Я говорил прежде о «самоваянии» иноков. Отец Иероним был человек железной воли по преимуществу. Его внутреннее «самоваяние», вероятно, имело целью прежде всего смягчить свое сердце, сломать, смирить свою по природе гордую волю. Возможно также, что именно с намерением отстранить от себя все искушения власти над кем бы то ни было, он так упорно и долго отказывался от иеромонашества и в России, и на Афонской горе, и только самое строгое повеление его святогорского наставника, старца Арсения, вынудило его принять хиротонию {15} . Я слышал от него самого, что из России он уехал тогда, когда архиерей, полюбивший его, сказал ему: «мы тебя далеко поведем».
Отец Иероним был до того всегда покоен и невозмутим, что я, имевший с ним частые сношения в течение года с лишком, ни разу не видал – ни чтобы он гневался, ни чтобы он смеялся, как смеются другие.

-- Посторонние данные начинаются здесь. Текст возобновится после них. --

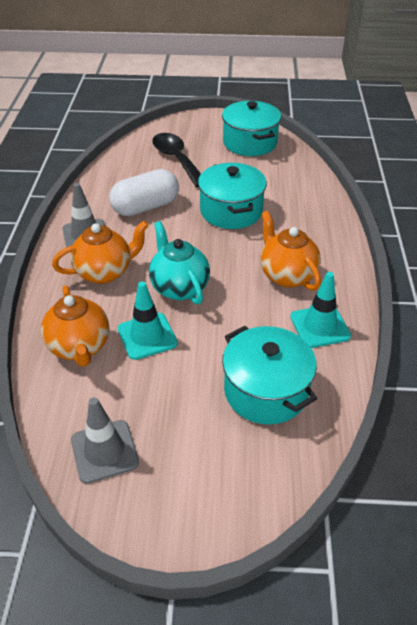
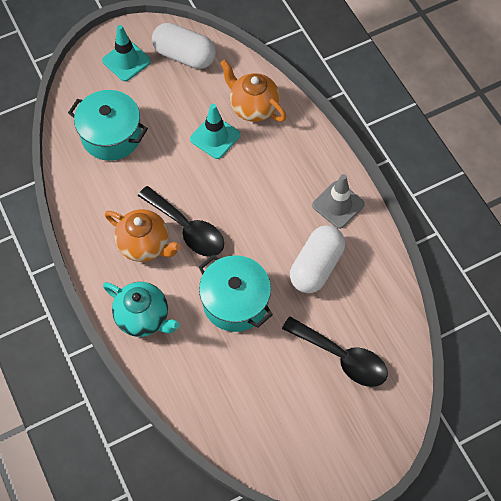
camera: 150 degrees right, 20 degrees up
(104, 451) = (184, 55): grey traffic cone -> white capsule
(105, 272) = (289, 175): orange teapot -> none
(179, 287) = (222, 189): turquoise teapot -> turquoise teapot (143, 317)
(237, 271) = (187, 228): none -> black spoon
(250, 143) = (284, 435): turquoise pot -> none
(320, 326) = (97, 205): turquoise traffic cone -> turquoise traffic cone (126, 61)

Едва-едва улыбнется изредка, никогда не возвысит голоса, никогда не покажет ни радости особой, ни печали. Иногда только он немного посветлее, иногда немного мрачнее и суровее. А между тем он все чувства в других понимал, самые буйные, самые непозволительные и самые малодушные. Понимал их тонко, глубоко и снисходительно. Все боялись его и все стремились к нему сердцем.
– Какое у него «тяжелое» [8] лицо! – сказал мне один набожный юноша-грек, вглядевшись в него.
– Как он умеет успокоить и утешить одним словом, одним взглядом своим, – говорили мне монахи.
И то, и другое было верно. Так действовал он и на меня.
Отец Макарий, напротив того, по самому темпераменту своему, видимо, был человек подвижный и горячий, человек любви и сердечных увлечений. Ему нужно было для успешного начальствования и для той внешней борьбы с людьми и обстоятельствами, к которой он был предназначен, несколько остыть и окрепнуть в руках человека покойного и непреклонного, но тем не менее искреннего в духовных вожделениях своих.
Что касается до милостыни собственно, то и о<тец> Иероним славился на Афоне щедростью своей к нуждающимся. Я сам знаю, сколько он делал и вещественного добра. Но «смирять» ли он хотел от времени до времени архимандрита, ученика своего, делая ему выговоры даже и при мне и «готовя ему за крепость венцы», или в самом деле находил, что его доброта и щедрость переходят за черту рассудительности, – это я не берусь решить.
Это лучше моего знают те люди, которые с ними обоими жили дольше моего. Вообще я сознаюсь, что я сказал здесь очень мало об о<тце> Иерониме, и даже то, что я сказал, совершенно недостойно ни его великого значения, ни его великого характера. Но что вместилось здесь, то и вместилось. Здесь невозможно изобразить со всей полнотою и ясностью его нравственный образ.